Monday, October 17, 2011

TAKING OFF THE WEIGHTS

TAKING OFF THE WEIGHTS

Every so often, as I prepare for a class, I remind myself to just simply take off the weights. It's strange to me that I so often willingly carry enormous weights around with me when I'm teaching, and it is a definite relief to set them down and see them shrivel away to nothingness. These are not physical weights, but the shapeless, evanescent weights we carry inside us, like remorse and worry and diffidence and fear.
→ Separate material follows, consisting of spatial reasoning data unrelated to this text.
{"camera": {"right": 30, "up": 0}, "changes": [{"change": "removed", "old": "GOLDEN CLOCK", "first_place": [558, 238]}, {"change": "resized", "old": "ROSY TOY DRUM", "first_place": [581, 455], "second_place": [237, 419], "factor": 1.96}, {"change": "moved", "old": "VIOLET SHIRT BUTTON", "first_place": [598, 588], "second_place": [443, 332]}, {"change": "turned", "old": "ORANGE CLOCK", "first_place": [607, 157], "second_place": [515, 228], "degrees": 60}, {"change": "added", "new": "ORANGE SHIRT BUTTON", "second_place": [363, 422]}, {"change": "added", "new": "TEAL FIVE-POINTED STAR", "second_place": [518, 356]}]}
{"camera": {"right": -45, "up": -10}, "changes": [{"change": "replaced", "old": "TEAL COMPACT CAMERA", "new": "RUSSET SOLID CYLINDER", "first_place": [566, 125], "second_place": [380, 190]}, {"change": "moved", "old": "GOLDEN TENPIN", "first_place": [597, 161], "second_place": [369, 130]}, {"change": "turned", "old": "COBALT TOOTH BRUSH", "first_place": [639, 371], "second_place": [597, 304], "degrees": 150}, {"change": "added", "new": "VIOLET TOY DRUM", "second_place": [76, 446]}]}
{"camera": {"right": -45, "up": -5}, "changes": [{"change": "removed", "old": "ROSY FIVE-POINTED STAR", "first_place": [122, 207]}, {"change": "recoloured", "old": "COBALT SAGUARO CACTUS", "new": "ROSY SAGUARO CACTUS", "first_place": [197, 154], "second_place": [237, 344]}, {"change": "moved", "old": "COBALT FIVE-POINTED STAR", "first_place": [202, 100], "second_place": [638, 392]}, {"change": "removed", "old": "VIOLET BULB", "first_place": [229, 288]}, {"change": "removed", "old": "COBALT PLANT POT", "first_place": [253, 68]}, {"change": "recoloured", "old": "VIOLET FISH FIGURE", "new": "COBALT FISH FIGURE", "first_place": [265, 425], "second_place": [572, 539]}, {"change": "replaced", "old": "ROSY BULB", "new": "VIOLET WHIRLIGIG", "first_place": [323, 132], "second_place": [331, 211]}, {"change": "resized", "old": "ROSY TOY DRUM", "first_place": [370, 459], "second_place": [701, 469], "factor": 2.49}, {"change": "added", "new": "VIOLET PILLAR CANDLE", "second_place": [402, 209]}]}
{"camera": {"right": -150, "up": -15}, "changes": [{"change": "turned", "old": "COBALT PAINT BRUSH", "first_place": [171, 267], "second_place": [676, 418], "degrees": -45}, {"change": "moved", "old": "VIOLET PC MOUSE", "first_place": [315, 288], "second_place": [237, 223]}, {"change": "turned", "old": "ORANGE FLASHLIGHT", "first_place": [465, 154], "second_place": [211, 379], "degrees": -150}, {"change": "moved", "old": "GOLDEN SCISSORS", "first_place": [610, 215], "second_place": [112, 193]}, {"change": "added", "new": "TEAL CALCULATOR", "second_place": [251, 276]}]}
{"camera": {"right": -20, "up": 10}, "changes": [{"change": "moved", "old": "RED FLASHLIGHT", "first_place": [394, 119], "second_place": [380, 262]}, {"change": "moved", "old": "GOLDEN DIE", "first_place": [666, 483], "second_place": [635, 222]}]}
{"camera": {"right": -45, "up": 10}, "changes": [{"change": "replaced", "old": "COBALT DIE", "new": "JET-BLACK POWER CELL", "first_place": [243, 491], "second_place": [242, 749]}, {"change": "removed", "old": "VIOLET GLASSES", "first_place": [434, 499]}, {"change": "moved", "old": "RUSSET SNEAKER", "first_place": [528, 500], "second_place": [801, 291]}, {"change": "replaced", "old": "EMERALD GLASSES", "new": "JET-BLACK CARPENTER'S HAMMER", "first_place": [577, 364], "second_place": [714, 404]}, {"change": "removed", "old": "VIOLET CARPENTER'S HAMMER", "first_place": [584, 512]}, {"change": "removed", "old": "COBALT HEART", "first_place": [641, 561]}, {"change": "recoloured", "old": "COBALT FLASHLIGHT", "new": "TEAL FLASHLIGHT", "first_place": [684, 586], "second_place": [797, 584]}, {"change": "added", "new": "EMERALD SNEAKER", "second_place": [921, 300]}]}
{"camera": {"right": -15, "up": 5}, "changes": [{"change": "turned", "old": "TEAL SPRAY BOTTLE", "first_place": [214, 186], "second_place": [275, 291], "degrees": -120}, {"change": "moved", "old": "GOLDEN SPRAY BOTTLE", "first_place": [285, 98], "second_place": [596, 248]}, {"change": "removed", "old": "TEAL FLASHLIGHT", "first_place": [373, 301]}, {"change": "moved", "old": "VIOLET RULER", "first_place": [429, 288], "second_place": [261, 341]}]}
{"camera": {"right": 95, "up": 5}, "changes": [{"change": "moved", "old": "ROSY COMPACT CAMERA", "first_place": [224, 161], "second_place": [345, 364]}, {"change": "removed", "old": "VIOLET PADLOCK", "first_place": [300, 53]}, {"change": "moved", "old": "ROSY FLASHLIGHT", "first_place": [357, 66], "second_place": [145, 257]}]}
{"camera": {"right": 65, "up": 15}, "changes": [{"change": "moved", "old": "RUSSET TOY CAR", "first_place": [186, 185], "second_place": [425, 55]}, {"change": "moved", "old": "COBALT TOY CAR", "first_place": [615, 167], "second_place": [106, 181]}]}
If I'm not feeling guilty about not giving my best teaching to the previous class, then I'm concerned about the lack of creativity in this upcoming lesson, or about my lack of ability to steer the lesson to success, or about the blunders I might make as I bumble along. True, there are many times when I take the first steps in an English lesson with a cocky kind confidence, but there are too many instances when I carry the burdensome weights of my own irresolute attitudes. This is why it's such a relief when I remember to lay all those inner weights right down -- to simply set them aside and raise up my thoughts in liberation and sovereignty, to just say I am me and this is the moment and I can make miracles with this class. When I do this before a class -- when I loosen and let go of all the needless burdens -- I sometimes feel as light as the sunlight in my classroom. On those days I teach as easily as a breeze blows along, and the happiness I feel seems to flow from somewhere far beyond my sight.